Published between 1923 and 1931, The World Crisis spans the 1911-1918 war years, with two supplemental volumes covering the postwar years 1918-1928 (The Aftermath) and the Eastern theatre (The Eastern Front). Of The World Crisis, Frederick Woods wrote: "The volumes contain some of Churchill's finest writing, weaving the many threads together with majestic ease, describing the massive battles in terms which fitly combine relish of the literary challenge with an awareness of the sombre tragedy of the events."

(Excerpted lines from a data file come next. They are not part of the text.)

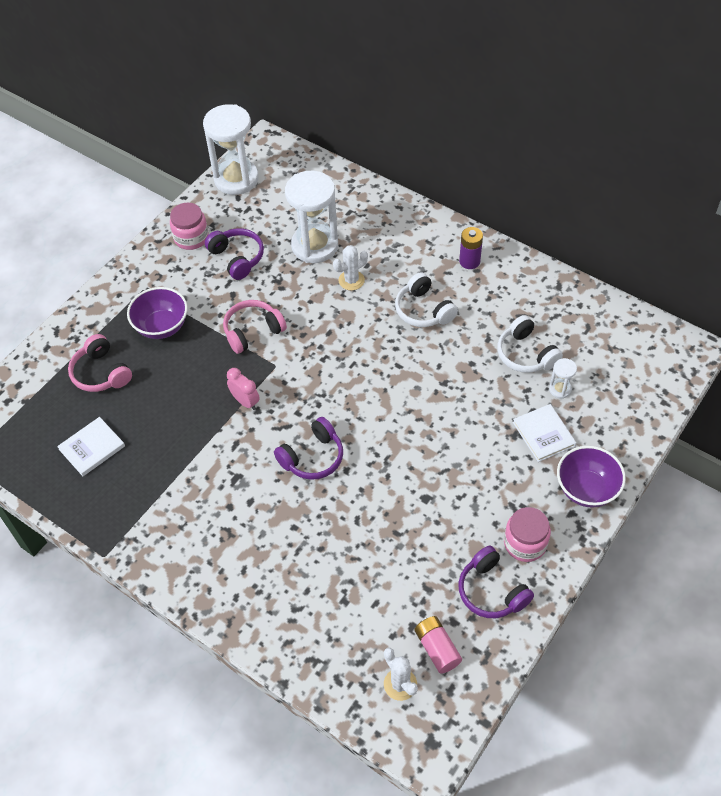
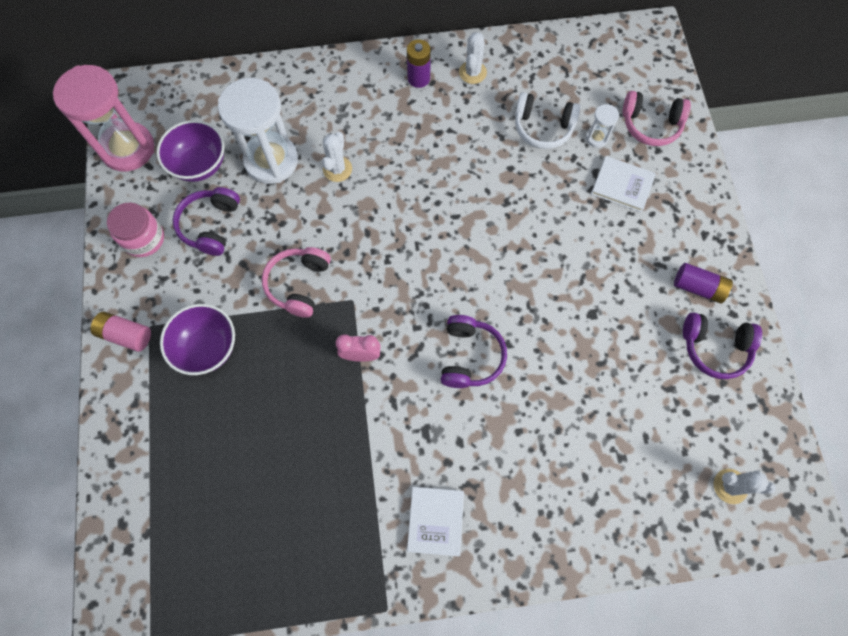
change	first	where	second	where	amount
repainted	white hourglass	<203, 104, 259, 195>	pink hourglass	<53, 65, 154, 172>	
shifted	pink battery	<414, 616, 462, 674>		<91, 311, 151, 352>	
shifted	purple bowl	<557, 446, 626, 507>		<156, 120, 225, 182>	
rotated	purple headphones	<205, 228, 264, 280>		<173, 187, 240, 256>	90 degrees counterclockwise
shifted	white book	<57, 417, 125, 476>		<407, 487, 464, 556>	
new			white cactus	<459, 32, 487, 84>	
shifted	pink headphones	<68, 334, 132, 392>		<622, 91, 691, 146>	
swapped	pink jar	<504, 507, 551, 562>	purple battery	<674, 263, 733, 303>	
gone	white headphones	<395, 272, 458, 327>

Churchill was in a special position to write this history, having served both in the Cabinet and on the Front. Churchill served as First Lord of the Admiralty from 1911 until 1915, but after the failure in the Dardanelles, he was scapegoated and forced to resign. He spent his political exile as a lieutenant colonel leading a battalion in the trenches. Before the war's end, Churchill was exonerated and rejoined the Government, foreshadowing the political isolation and restoration he would experience nearly two decades later leading up to the Second World War. Despite Churchill's political recovery, the stigma of the Dardanelles would linger. Churchill may have meant for his history of the First World War to clear his name, but his six-volume masterwork far exceeds this purpose.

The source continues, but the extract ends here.